A month! Wow! I'll bet she is glad to be back home. I'm glad that she was able to recover from it and will be back to her usual self soon.


----------



## wynedot55 (Mar 26, 2009)

whoa a month at the vets.you know she is glad tobe back home.itll take her some time to get used tobeing home.


----------



## m.holloway (Mar 26, 2009)

Hey you guys, Here a new member to our funny farm: My granddaughter Holly wants to show in the fair next year for 4-h. It wasn't enough for me this past week at this year fair. I think the smell of hay and poo got to me and I wasn,t thinking when I said sure, We'll buy that rabbit and show next year.LOL  






 Her name is Patches born 2/19/09 Minn lop/Lionhead cross


----------



## sparkles2307 (Mar 26, 2009)

TOO cute!


----------



## m.holloway (Mar 26, 2009)

Thanks


----------



## wynedot55 (Mar 26, 2009)

thats a cute lil bunny.


----------



## WildRoseBeef (Mar 26, 2009)

Mare, good to hear from you again!  That lil' bunny is sooo adorable! 
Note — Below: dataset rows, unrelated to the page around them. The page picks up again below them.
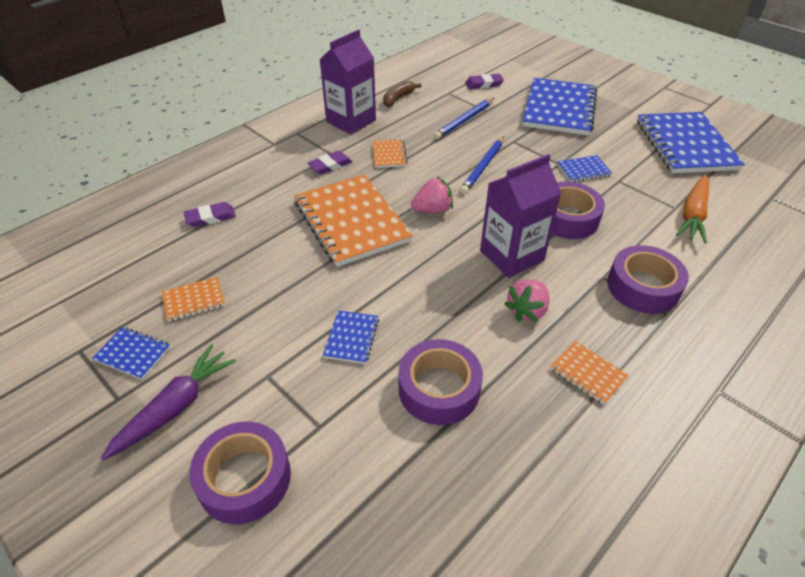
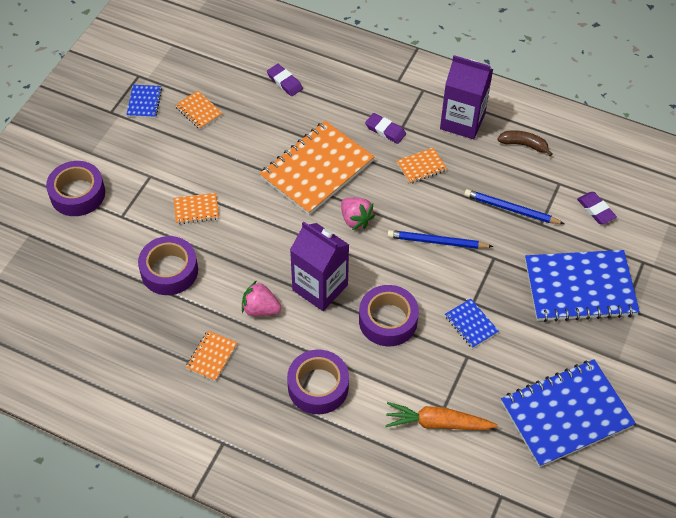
camera: 70 degrees right, 10 degrees up
(175, 407) = (113, 141): purple carrot -> none
(351, 338) = (196, 209): blue notebook -> orange notebook

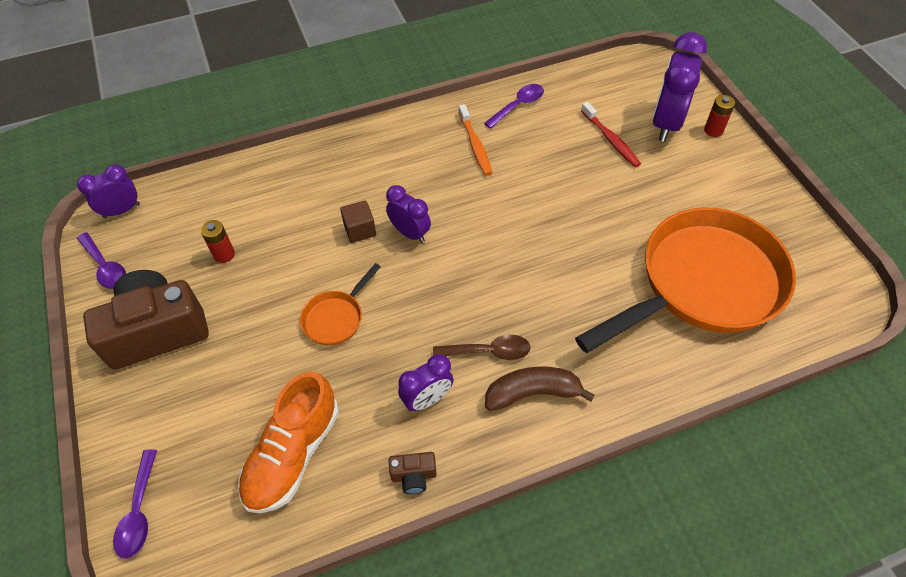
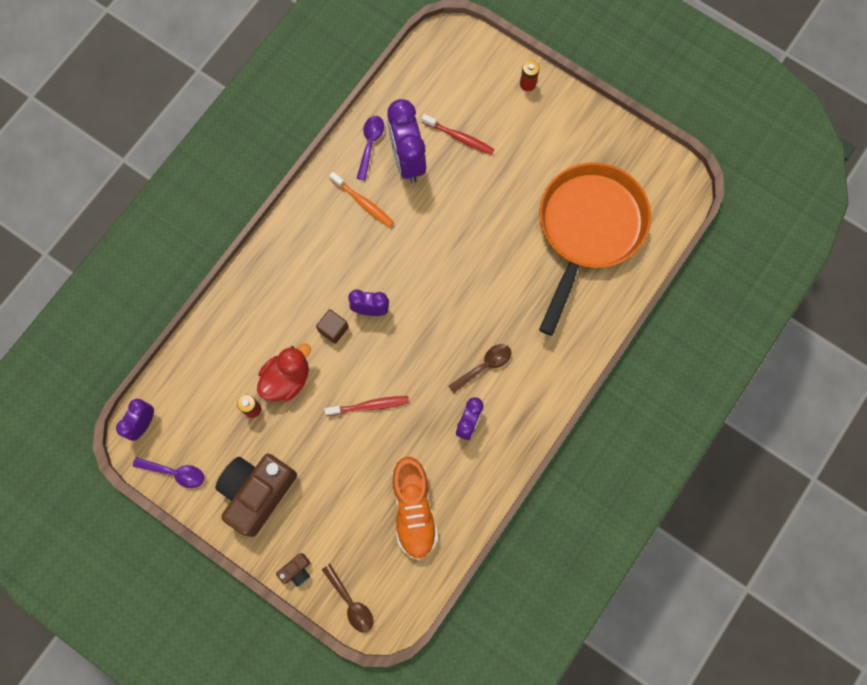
camera: 35 degrees left, 20 degrees up
(139, 512) = (351, 602): purple spoon -> brown spoon
(279, 247) = (287, 379): none -> red duck
(336, 318) = (369, 406): orange pan -> red toothbrush
(413, 476) = (494, 475): brown camera -> brown camera (296, 571)
(532, 393) = (529, 377): brown banana -> none
(666, 123) = (490, 97): purple clock -> purple clock (407, 160)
Button was kept at the clinic mostly because of the cold weather we'd be having, and of course her winter coat was shaved off.  It was also good she was over there and getting spoiled rotten because her wound was pretty serious...she was almost on the brink of death when Mom found her, a month ago, because she was too weak to move nor would she eat or drink anything.  The vet also wanted to keep her longer because the bad wound she was having, he wanted to keep an eye on it because there was dead tissue sloughing off and he probably had to cut that away.

But sounds like she's back to her old self again and all healed up nicely, with all four legs and paws intact which is great.


----------